By Patricia Lee Sharpe
That’s Judge David B. Sentelle, of the federal appeals court in Washington, who says that Judith Miller of the New York Times and Matthew Cooper of Time magazine must go to jail if they continue to refuse to divulge sources to a grand jury investigating the leak of a C.I.A. operative’s name. The prosecutor hopes the two will squeal to save themselves from serving time.
This decision is ominous enough for the prospect of a well-informed American public. But Judge Sentelle and his two colleagues on the bench went further. The proliferation of journalistic voices made possible by the Internet frightens them. “The judges debated,” according to the New York Times for February 16, “whether some sort of legal protection of reporters is even feasible in the Internet era.”
It was Judge Sentelle who asked:
Does the privilege also protect the proprietor of a Web log:
the stereotypical “blogger” sitting [in] his pajamas at his
personal computer posting on the World Wide Web his
best product to inform whoever happens to browse his way?
I seldom write in pajamas myself, but the judge’s scornful phrasing of the question can’t be ignored. Has Judge Sentelle never heard of Marcel Proust, who wrote A Remembrance of Things Past mostly in bed?
Maybe future judges don’t read literature. Maybe they also don’t read American history.
Has Judge Sentelle never heard of Peter Zenger, one of the heros of American journalism, the gutsy guy who ran an unofficial, which is to say “personal” little press in New York during the colonial period? He’s the one who was tried for seditious libel. He printed a truth the royal governor didn’t like. Since revolution was already in the air, Zenger was acquitted. The soon-to-be born United States of America was going to have an unmuzzled press, which some of us still cherish. If Zenger were living today, he’d be a blogger.
Benjamin Franklin also churned out newspapers that weren’t always popular with the powers-that-be. In fact, those were the great days of pamphleteering in England, too. Think of Thomas Paine. Think of Addison and Steele and so many others we still read and admire. They were lone wolves, often, and fiercely partisan, but they were often right.
They were the bloggers of their day.
Over the past decade or more, the major newspapers and TV networks on which we used to depend for news have cut back on editorial staff. As family-owned newspapers have gone public or been bought by chains and once-independent networks have been gobbled up by corporate behemoths, higher profits have been demanded and less has been invested in news gathering and presentation. There are fewer foreign bureaus, fewer reporters for investigative journalism, fewer feet (and keyboard fingers) pounding the national, state and city beats. The loss in depth and breadth of news is staggering. Ben Bagdikian and others have described it.
Suddenly, however, the information is flowing again. Computer science, modern telecommunications and a bumptious democratic spirit have converged to make possible a journalistic revolution that has traditionalists like Judge Sentelle reeling.
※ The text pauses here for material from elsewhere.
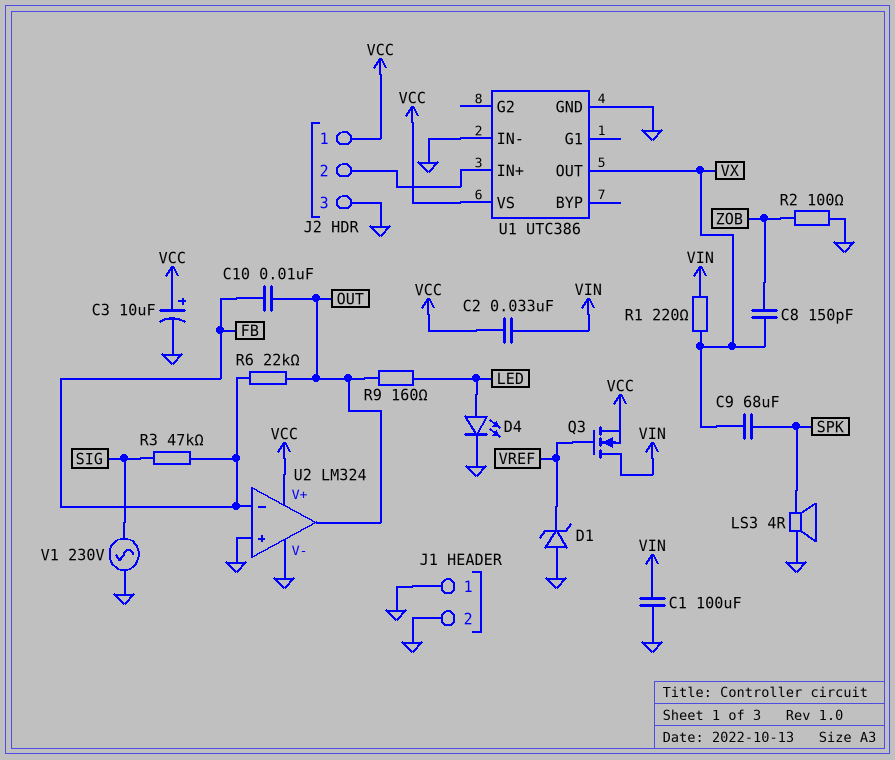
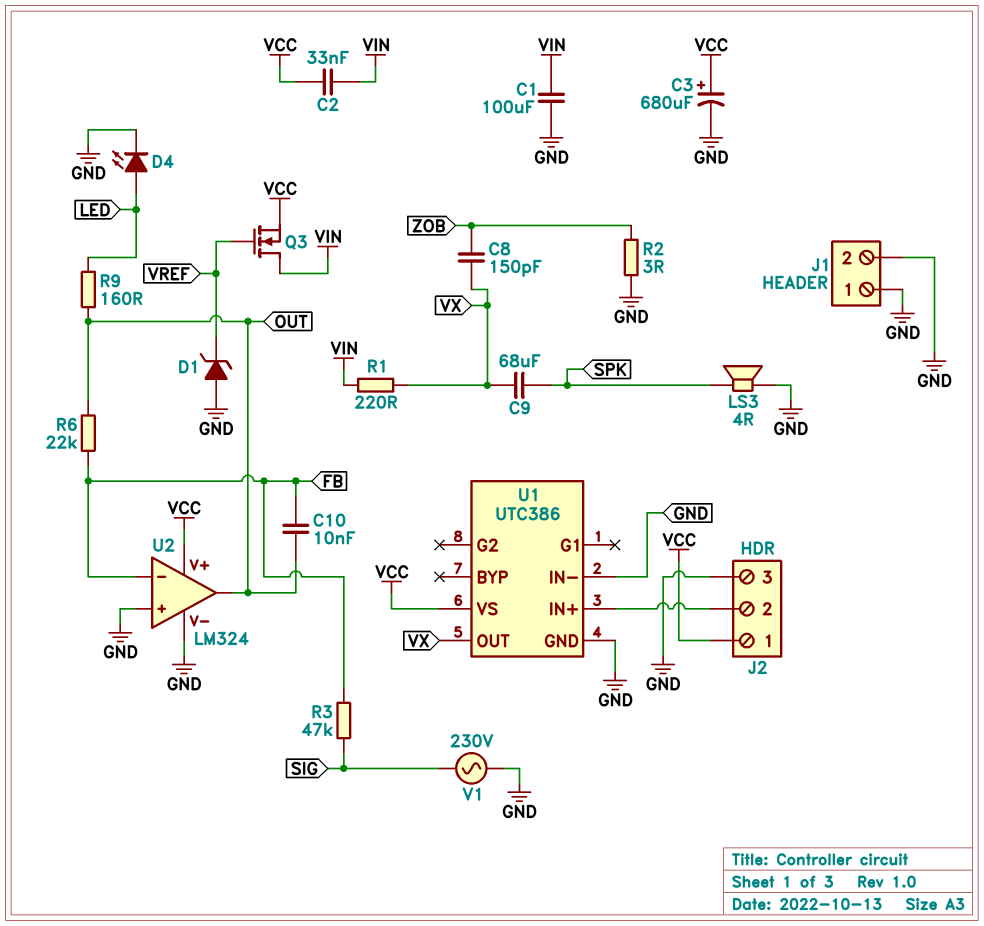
C3: 10uF (plus VCC, minus GND) -> 680uF (plus VCC, minus GND)
R2: 100 (GND, ZOB) -> 3 (GND, ZOB)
We bloggers don’t need millions to start a newspaper. We don’t even need advertisers, which means we are free of commercial pressures. All we need is a vision, a computer and a modest facility with words. And so we sit down and type out the hard questions that are going unasked. We ferret out the facts and add up the numbers, doing the research the commercial media hasn’t done. And then we deliver the information to the public; we get the much needed debate going. What’s so wrong, so scary about that?
Many bloggers are egoistic, superficial, opinionated, rude, crude and irresponsible, you say?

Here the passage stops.